In der Dezembersitzung des VfGH bewertete das Richterkollegium letztlich unsere Eingabe als zeitlich noch irrelevant, mit dem Hinweis, dass ja noch bis Ende Mai 2025 Zeit bliebe, das „Vollspaltengesetzeswerk“ zu reparieren. Fürs Erste könnte man nun der Meinung sein, dass dieses kostspielige Engagement von uns als Österreichbörse und Bauernbund ohne besonderen Erfolg abgewiesen wurde. In Anbetracht der jüngsten aktuellen politischen Entwicklungen dürfte jedoch unser höchstgerichtliches Engagement einen hohen Stellenwert bekommen.
Aktuell stehen noch zwei Szenarien im Raum:
Szenario 1: Es bliebe tatsächlich noch ein paar Wochen Zeit, dass eine neu handlungsfähige Regierung das Reparaturpaket im Parlament beschließen lässt. Selbst dann war die Aktion wertvoll, um den Höchstrichtern die Betroffenheit vieler Landwirte vor Augen zu führen.
Tritt hingegen Szenario 2 ein, nämlich dass es zu Neuwahlen kommt und keine parlamentarische Reparatur innerhalb des gesetzten Zeitlimits mehr zustande kommt, dann erst recht.
Für diesen Anfang Februar noch nicht auszuschließenden Umstand wäre unsere juristische Auseinandersetzung mit dem VfGH besonders wertvoll. Aus unserer Sicht gäbe es für diesen Fall keinen anderen Ausweg, als dass der VfGH eine entsprechende Fristverlängerung beschließen müsste, um einer allfälligen neuen Regierung die erforderliche Zeit zu geben, die Thematik aufzuarbeiten und neu zu beschließen.
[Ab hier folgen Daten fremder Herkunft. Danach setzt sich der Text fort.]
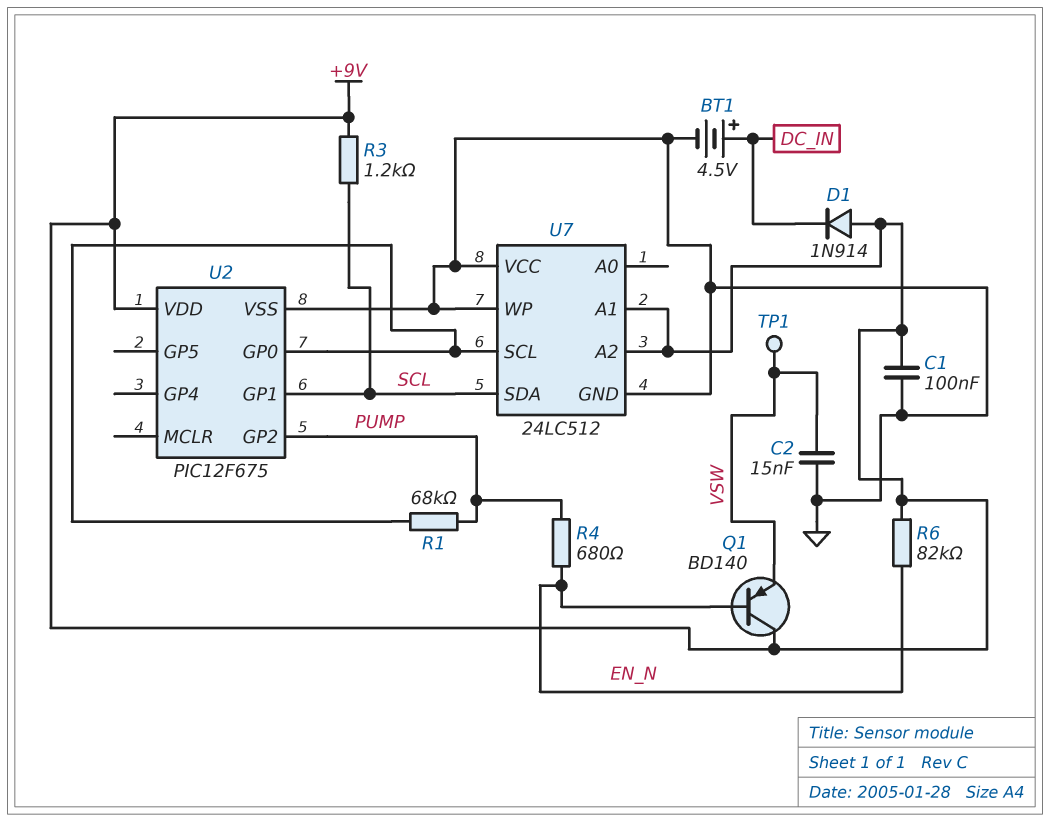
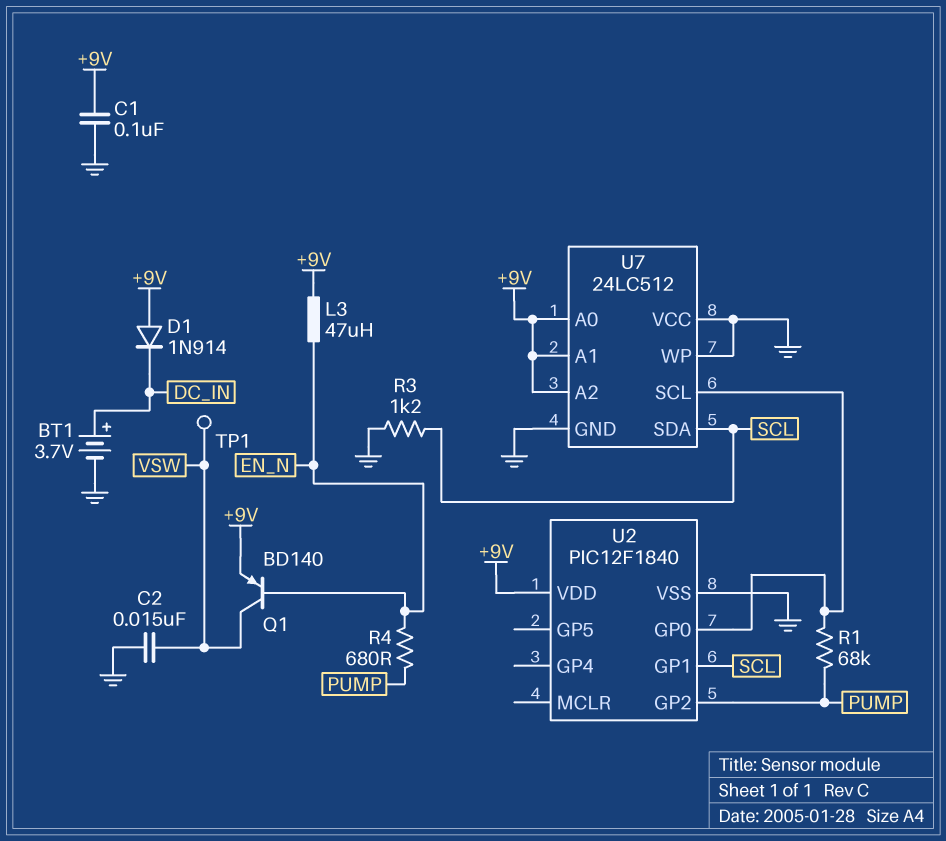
BT1: 4.5V (plus DC_IN, minus GND) -> 3.7V (plus DC_IN, minus GND)
L3: none -> 47uH (+9V, EN_N)
Q1: PNP BD140 (B EN_N, C +9V, E VSW) -> PNP BD140 (B EN_N, C VSW, E +9V)
R3: 1.2k (+9V, SCL) -> 1.2k (GND, SCL)
R6: 82k (+9V, EN_N) -> none
U2: PIC12F675 -> PIC12F1840
U7 pin A0: none -> +9V

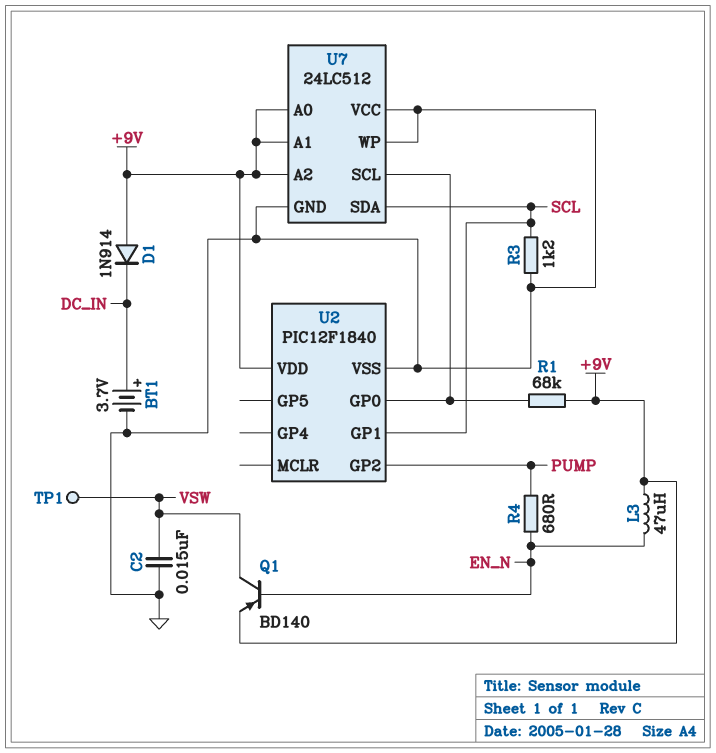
C1: 100nF (+9V, GND) -> none
R1: 68k (PUMP, U2/GP0) -> 68k (+9V, U2/GP0)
Unser Problem wäre also den Verfassungsrichtern nicht mehr neu, und das darf man annehmen, dass man rasch entscheiden könnte.
In der Ruhe liegt die Kraft
Egal, welches der beiden Szenarien Realität wird, wäre es völlig unangebracht, unnötige Panik bzgl. dieser Terminsetzungen unter den Schweinebauern aufkommen zu lassen. Es wäre nämlich völlig undenkbar, dass die für die Tierschutzverwaltung zuständigen Landesbehörden ab Juni 2025 ihre Amtstierärzte ausströmen lassen, um ein Tierhalteverbot bei tausenden Schweinehaltern in Österreich auszusprechen.
Wahrscheinliches Reparaturpaket:
Die Hauptpunkte, die vermutlich im Reparaturpaket zur Realität werden, beziehen sich auf das Enddatum des sogenannten unstrukturierten Vollspaltenbodens. Dieses wird wohl nicht mehr mit einer Übergangszeit von 17 Jahren eintreten, sondern einige Jahre früher. Auch wäre es jedenfalls von unserer Seite zwingend vorgesehen, dass Betriebe, die ihre Vollspaltenstallungen ab 2013 und später errichtet haben, wieder bis Ende 2039 ihre Stallungen benützen dürfen. Wir hoffen, dass die politischen Entwicklungen der nächsten Wochen sich in eine Richtung bewegen, die diese aus unserer Sicht vertretbare Version Realität werden lässt.